A Laurel for the Master
It's often said Chandler could not plot, but The Lady in the Lake gives the lie to that tale. The Lady in the Lake has the complexity of an Agatha Christie or Freeman Wills Crofts and for once Chandler manages to fully (well, almost) make sense of it all at the end. Here the plot revelations keep one turning pages, along with the writing. Characters are vivid as ever, and more plausibly presented than in The Big Sleep. Not as moving a story as Farewell, My Lovely, but beautifully plotted, The Lady in the Lake is a pinnacle of genuine detective fiction.

Marlowe in the mountains...
One of the fun things about Chandler can be familiarity with the LA area in which his tales take place. This time, Philip Marlowe goes sleuthing in the San Bernadino Mountains in a town that, in the real world, is named Big Bear Lake. Such surroundings allow the entrance of a different sort of character - the rustic lawman. It's a nice counterpoint to the city savvy Marlowe and distinguishes this novel from Chandler's others.

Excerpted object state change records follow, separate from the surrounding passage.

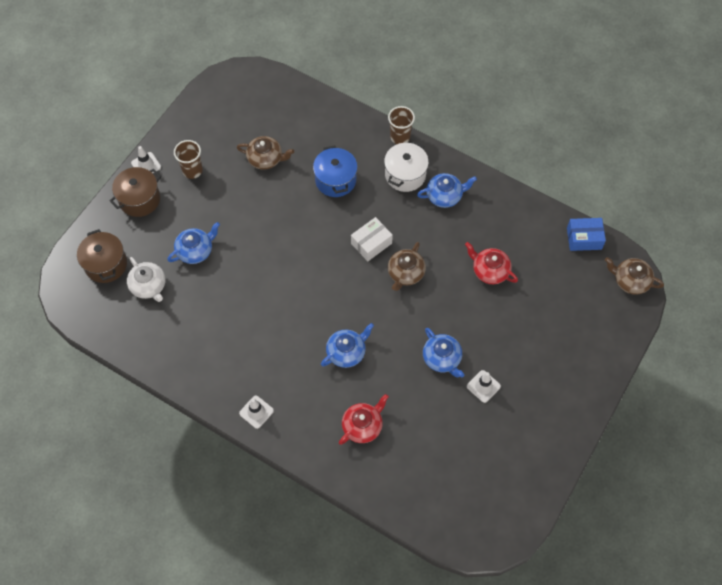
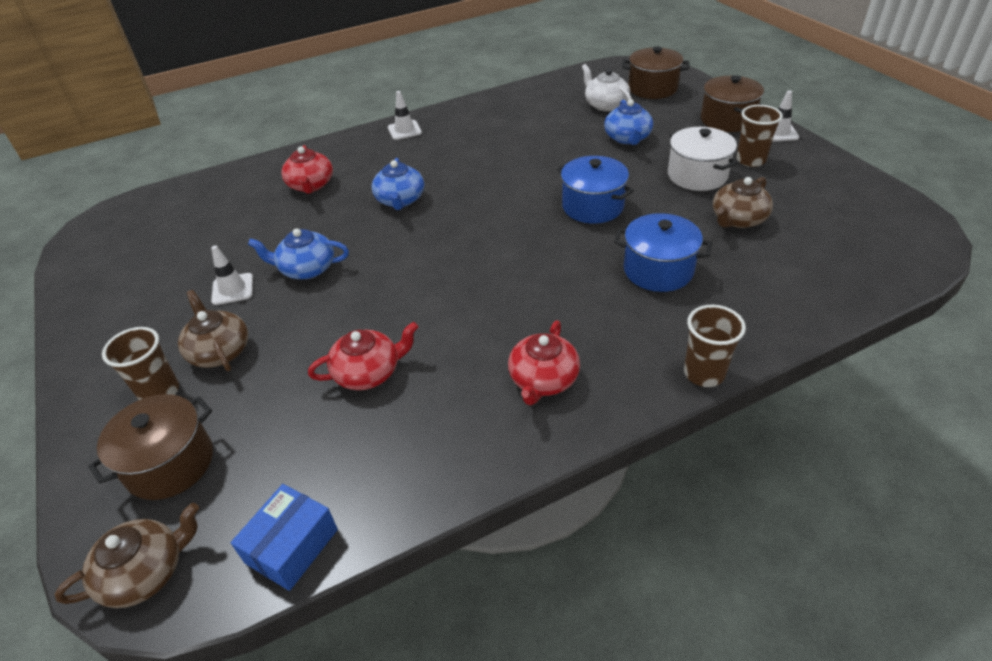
camera: 125 degrees right, 20 degrees down
(149, 286) = (605, 105): white teapot -> white teapot turned 60 degrees clockwise
(292, 236) = (592, 206): none -> blue pot
(371, 243) = (524, 268): white box -> none
(405, 175) = (618, 348): white pot -> white pot (697, 175)
(405, 273) = (450, 282): brown teapot -> brown teapot (219, 351)
(444, 195) = (543, 380): blue teapot -> red teapot
(565, 356) = (160, 392): none -> brown cup
(590, 315) = (170, 463): none -> brown pot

Reading Chandler's Marlowe novels in quick succession may not the optimum way to enjoy them. While they remain suspenseful and entertaining, the genre requires a set formula that cannot vary overmuch from murder, blackmail and mistaken indentity. The only variance being who, where, and for what purpose. I suspect the intervals between original publication were the pause Chandler's contemporary readership needed.

Nevertheless, The Lady in the Lake remains highly readable. At the climactic moment when Marlowe unravels the mystery, I found I couldn't put the book down despite needing to be elsewhere. Thus, Chandler's skill as a wordsmith compensates for any formulaic repetition. I found The Lady in the Lake second only to Chandler's Farewell, My Lovely in compelling, 40's-era detective fiction. It is another 5-star reading experience.